Tom was not capable of even speculating about what skills the crafter classes actually gained. He had refused to go down the crafter path. Even his fused weapons were created out of necessity and used drop tokens rather than his own abilities. Which was another way of saying Dux or DEUS or maybe the GODs had been the ones who made them from the parts that Tom had supplied.
He kept observing what was happening. Clare had broken away from the healers and was talking in hushed tones with two men, including the man who had arrived second. A mage by who Tom had been impressed, courtesy of the fact that he had not gone for immediate strength.
Tom watched curiously. It was a strange grouping, particularly as all three were early arrivals and they had invested for the long term based on their gear and visible strength. Healer, mage, and melee fighter chatting like old friends. It was possible that you might know someone from your old life just like it was possible to win the lotto. The odds were astronomical and stacked against you. Yet they looked so friendly. It was frankly weird, but probably examples of people with better social skills than him.
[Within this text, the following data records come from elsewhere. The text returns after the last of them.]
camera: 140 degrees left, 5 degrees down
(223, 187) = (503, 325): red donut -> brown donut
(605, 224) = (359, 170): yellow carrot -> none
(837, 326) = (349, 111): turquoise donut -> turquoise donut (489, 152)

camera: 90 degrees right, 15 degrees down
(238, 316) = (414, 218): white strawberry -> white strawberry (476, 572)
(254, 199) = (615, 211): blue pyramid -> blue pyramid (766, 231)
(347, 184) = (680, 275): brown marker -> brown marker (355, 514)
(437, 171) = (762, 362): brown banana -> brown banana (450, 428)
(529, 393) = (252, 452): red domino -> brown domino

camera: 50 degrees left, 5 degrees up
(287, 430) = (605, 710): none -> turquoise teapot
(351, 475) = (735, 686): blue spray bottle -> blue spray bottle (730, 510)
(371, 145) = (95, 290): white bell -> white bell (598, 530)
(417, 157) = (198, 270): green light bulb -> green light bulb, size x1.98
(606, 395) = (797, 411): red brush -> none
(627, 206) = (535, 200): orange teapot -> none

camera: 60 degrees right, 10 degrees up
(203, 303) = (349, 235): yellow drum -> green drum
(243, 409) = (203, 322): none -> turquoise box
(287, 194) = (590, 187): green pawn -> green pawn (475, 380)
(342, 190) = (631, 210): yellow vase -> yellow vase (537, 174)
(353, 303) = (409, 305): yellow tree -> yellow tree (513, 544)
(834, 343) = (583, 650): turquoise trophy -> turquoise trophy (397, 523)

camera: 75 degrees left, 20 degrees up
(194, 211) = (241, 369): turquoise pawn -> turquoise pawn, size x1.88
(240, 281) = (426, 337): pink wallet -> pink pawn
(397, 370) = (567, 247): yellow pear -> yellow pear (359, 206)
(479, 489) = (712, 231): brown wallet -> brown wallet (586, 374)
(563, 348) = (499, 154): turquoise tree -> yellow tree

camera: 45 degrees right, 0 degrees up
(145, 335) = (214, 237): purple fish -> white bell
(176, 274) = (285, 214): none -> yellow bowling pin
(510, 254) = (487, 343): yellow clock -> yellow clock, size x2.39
Tom wondered at himself, at the changes that all that time alone in the trial had forged. Back in high school and the two years he spent as an apprentice builder, he was always in the centre of the social groups and was usually the leader. Now he was ceding that authority to others.
Later, Tom told himself, he would make more of an effort later. For now, he would just see how things fell out.
Jeffrey was talking animatedly to the ‘leaders’ he had chosen.
Presumably strategizing.
Tom was not sure about him, and if he hadn’t seen Jeffrey intercede with Tiny and the words of encouragement that he seemed to give everyone around him, if it was not for that… Tom would force himself to do something. As it was… Jeffrey caught his eyes and sneered.
Tom sighed.
Maybe he should be more active; the guy was a douche. But outside of Jeffrey being slow and choosing him as the punching bag, the man seemed to be a slight positive in his self-imposed role.
His eyes kept drifting. Beyond the leaders and Clare, the only others who had split from functional grouping were three male aggroers who were having a detailed discussion with two young women from the melee damage group. Hormones, Tom lost interest immediately. After the trial, he was not at all surprised. After years of isolation, even he wanted more human contact, at least if the thought of focusing on anything other than the mission did not fill him with dread.
He scratched his head and looked away from the milling people and studied the wavy blue dome that separated them from Existentia. Whatever Existentia was, he had never bothered to ask whether the physics from earth applied here. As far as he knew, they were on a disk carried by four elephants standing upon a turtle. While not as likely as some other possibilities, it couldn’t be discounted because the GODs might have a sense of humour.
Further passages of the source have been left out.